🤖 AI Summary
This work addresses the high computational cost and slow training speed of city-scale 3D Gaussian splatting by proposing a distributed framework that jointly optimizes system, model, and view levels. The approach employs an index-parity-based Gaussian partitioning strategy to enable distributed GPU memory storage, integrates single-pass cross-GPU rendering with importance-weighted density control, and introduces a dual culling mechanism based on both distance and contribution metrics. These innovations collectively reduce the number of active Gaussians and communication redundancy.
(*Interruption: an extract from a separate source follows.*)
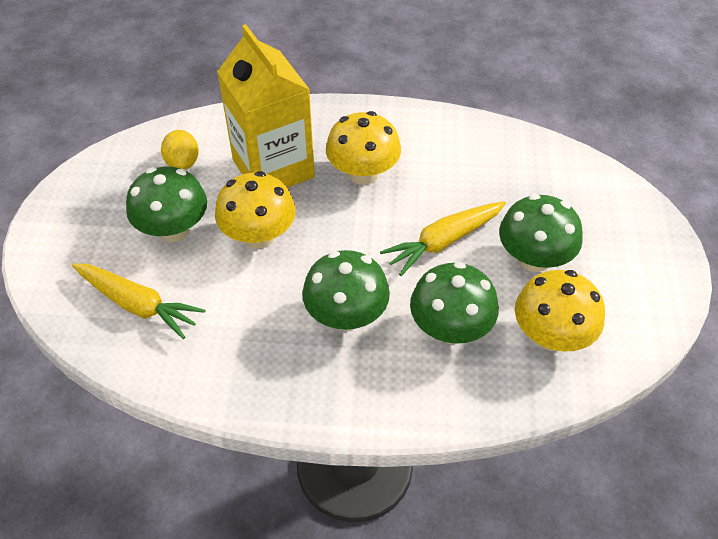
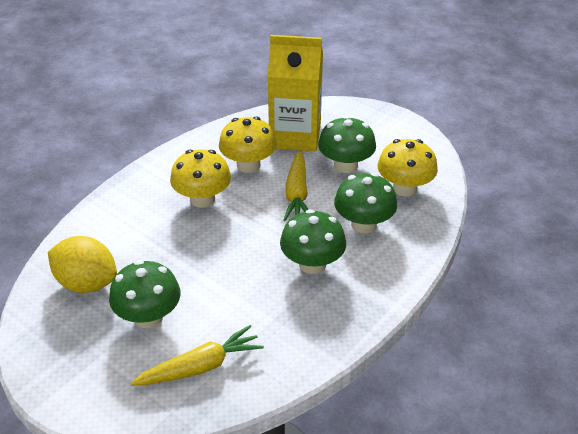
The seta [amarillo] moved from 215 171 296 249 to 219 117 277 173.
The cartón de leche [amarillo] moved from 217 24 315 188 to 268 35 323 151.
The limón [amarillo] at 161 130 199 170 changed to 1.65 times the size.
Experimental results demonstrate that the method achieves an order-of-magnitude acceleration in training while preserving reconstruction quality, enabling efficient city-scale scene reconstruction within tens of minutes.
📝 Abstract
We present BlitzGS, a distributed 3DGS framework that reduces active Gaussian workload for fast city-scale reconstruction. BlitzGS manages this workload at three coupled levels. At the system level, the framework shards Gaussians across GPUs by index parity rather than spatial blocks. This approach mitigates the cross-block visibility redundancy inherent in spatial partitioning. Furthermore, it distributes each rendering step through a single cross-GPU exchange that routes projected Gaussians to their tile owners. At the model level, scheduled importance-scoring passes shrink the global Gaussian population. During these passes, the framework generates a per-Gaussian visibility weight to bias density-control updates toward contributing primitives and a per-view importance mask for the view-level renderer. At the view level, BlitzGS trims each camera's active set with a distance-based LOD gate to exclude excessively fine primitives for the current frustum and the importance-based culling mask to skip Gaussians with negligible cross-view contribution.
On large-scale benchmarks, BlitzGS matches the rendering quality of recent large-scale baselines while delivering an order-of-magnitude speedup, training city-scale scenes in tens of minutes. Our code is available at https: //github.com/AkierRaee/BlitzGS.